__INPUT FOR THIS TASK__.
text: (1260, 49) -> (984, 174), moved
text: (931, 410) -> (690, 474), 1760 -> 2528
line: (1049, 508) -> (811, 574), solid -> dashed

---

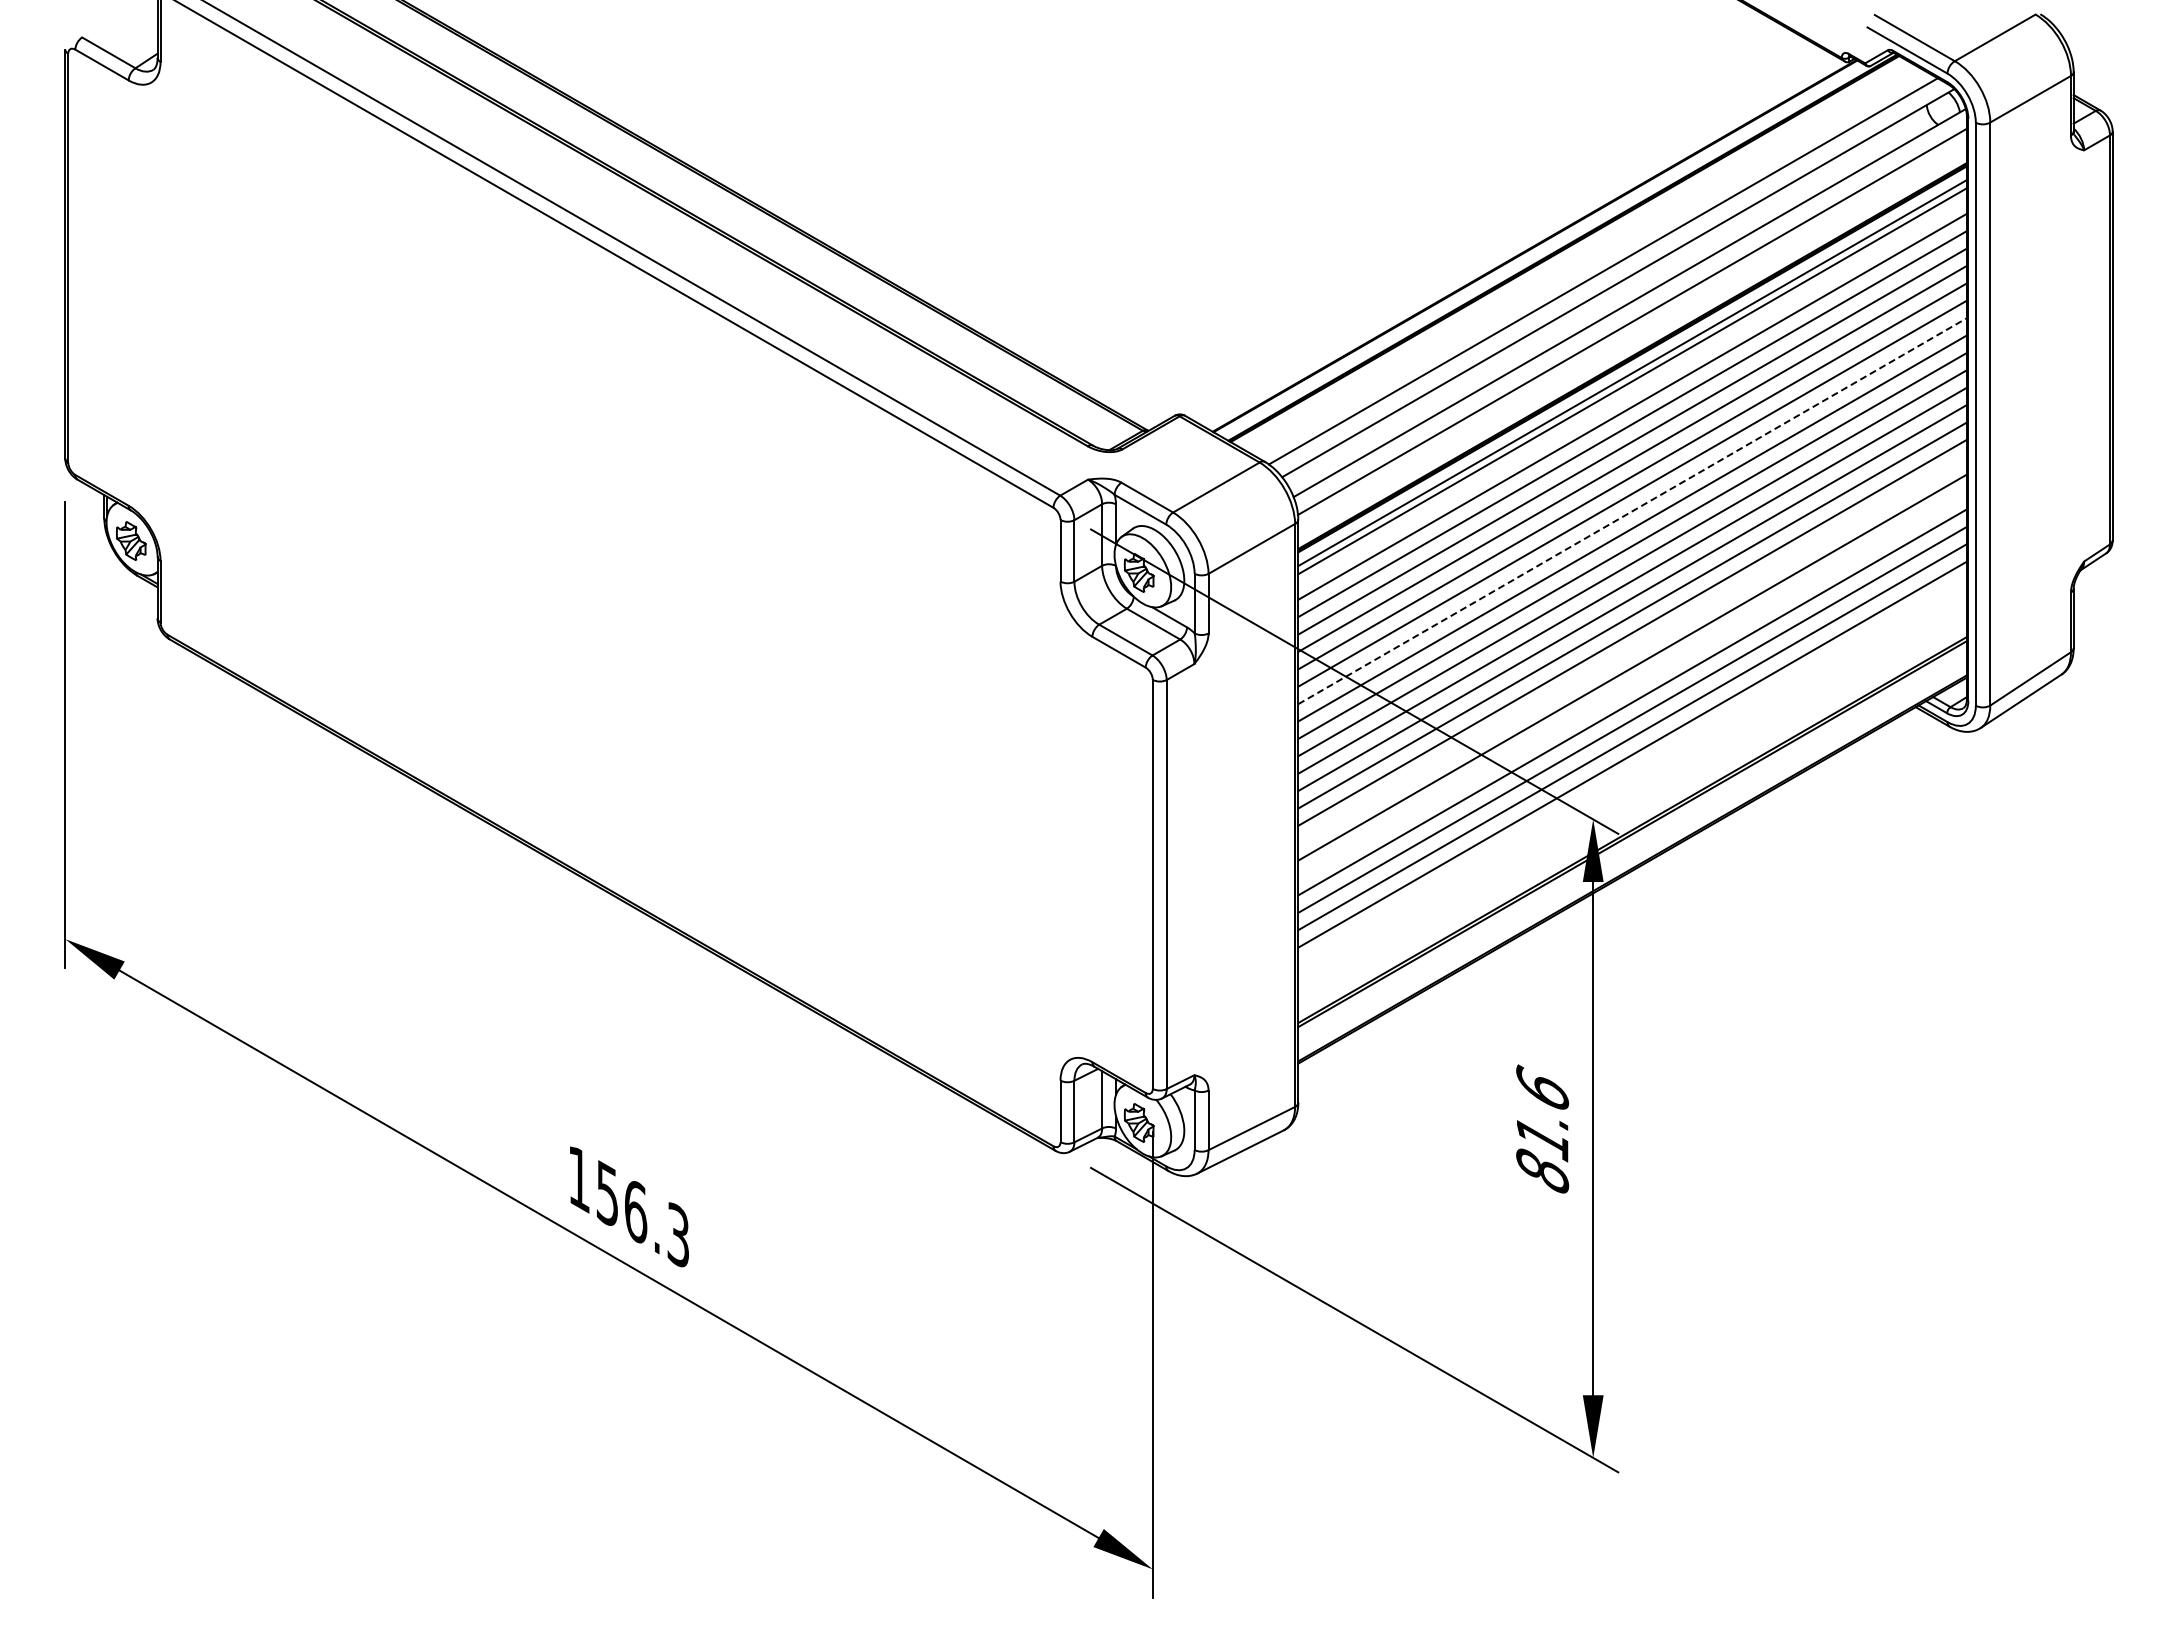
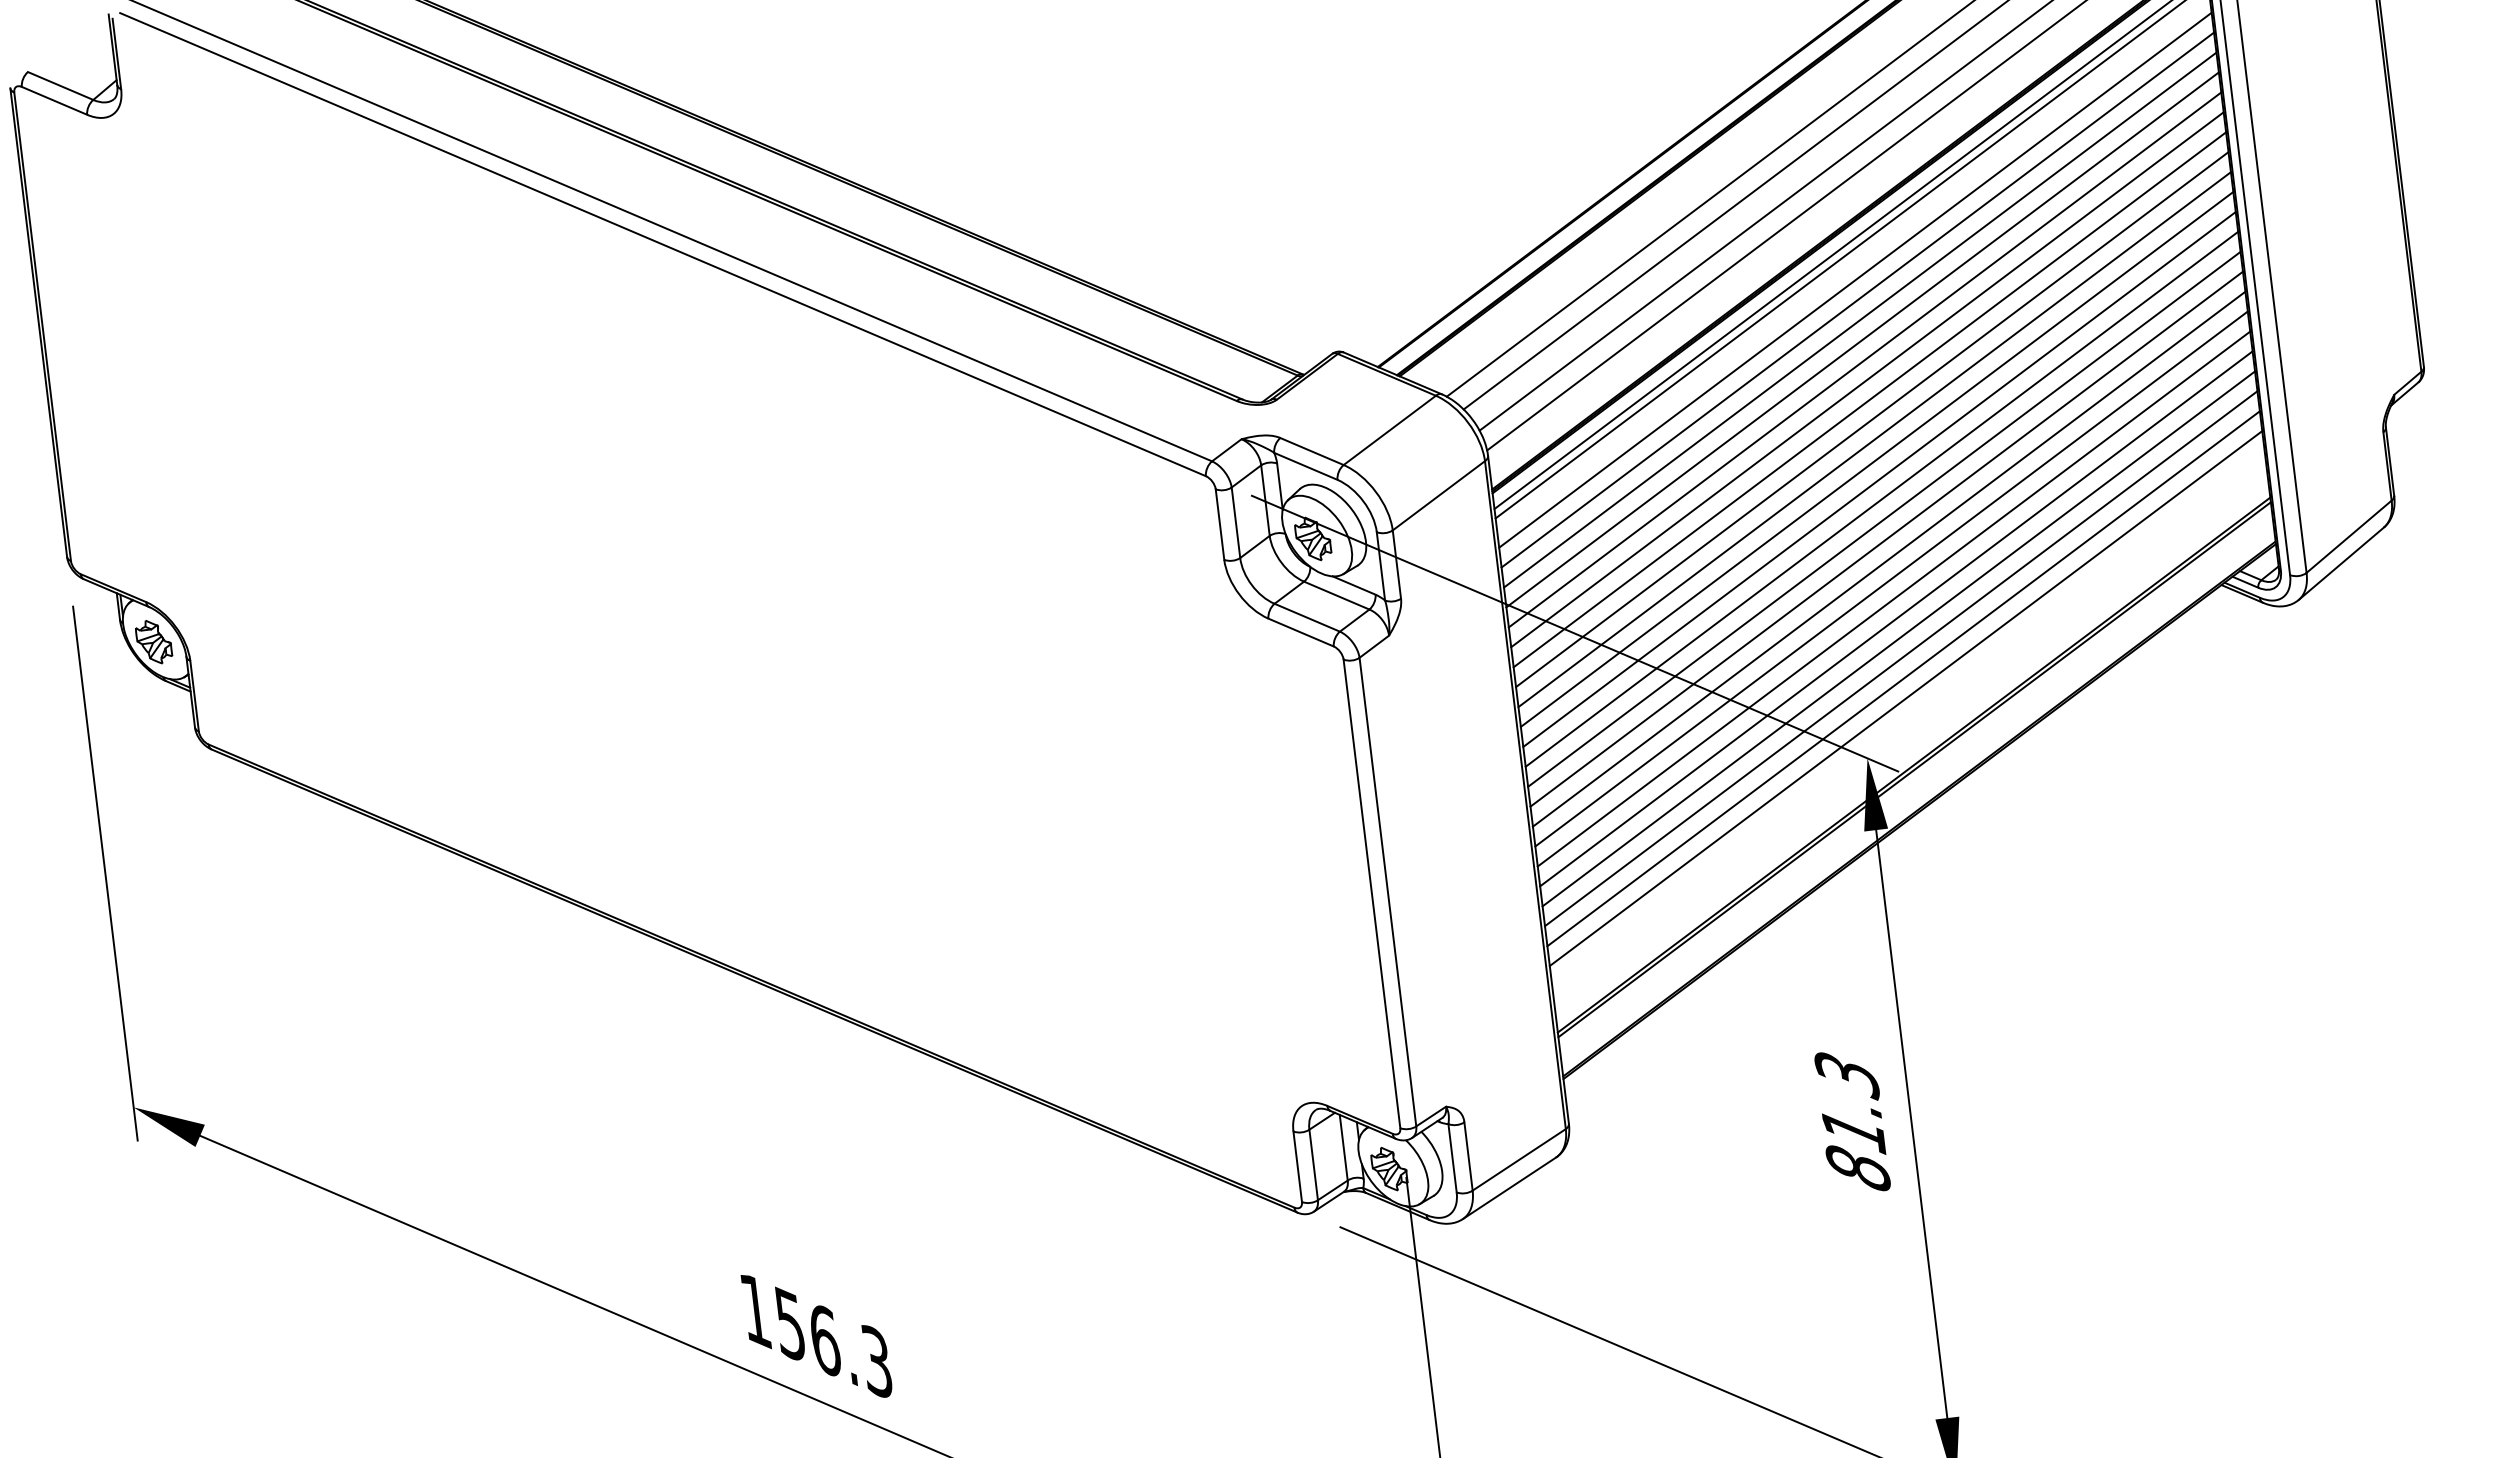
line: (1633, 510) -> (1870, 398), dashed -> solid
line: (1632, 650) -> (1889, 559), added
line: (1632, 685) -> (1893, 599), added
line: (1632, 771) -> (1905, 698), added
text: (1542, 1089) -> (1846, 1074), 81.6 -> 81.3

__DESCRIPTION OF THE TASK__. In the listing above, find the line with "text: (931, 410) -> (690, 474), 1760 -> 2528" and the line with "line: (1049, 508)". Output those two lines and every line between them, exactly as written.

__RESPONSE__.
text: (931, 410) -> (690, 474), 1760 -> 2528
line: (1049, 508) -> (811, 574), solid -> dashed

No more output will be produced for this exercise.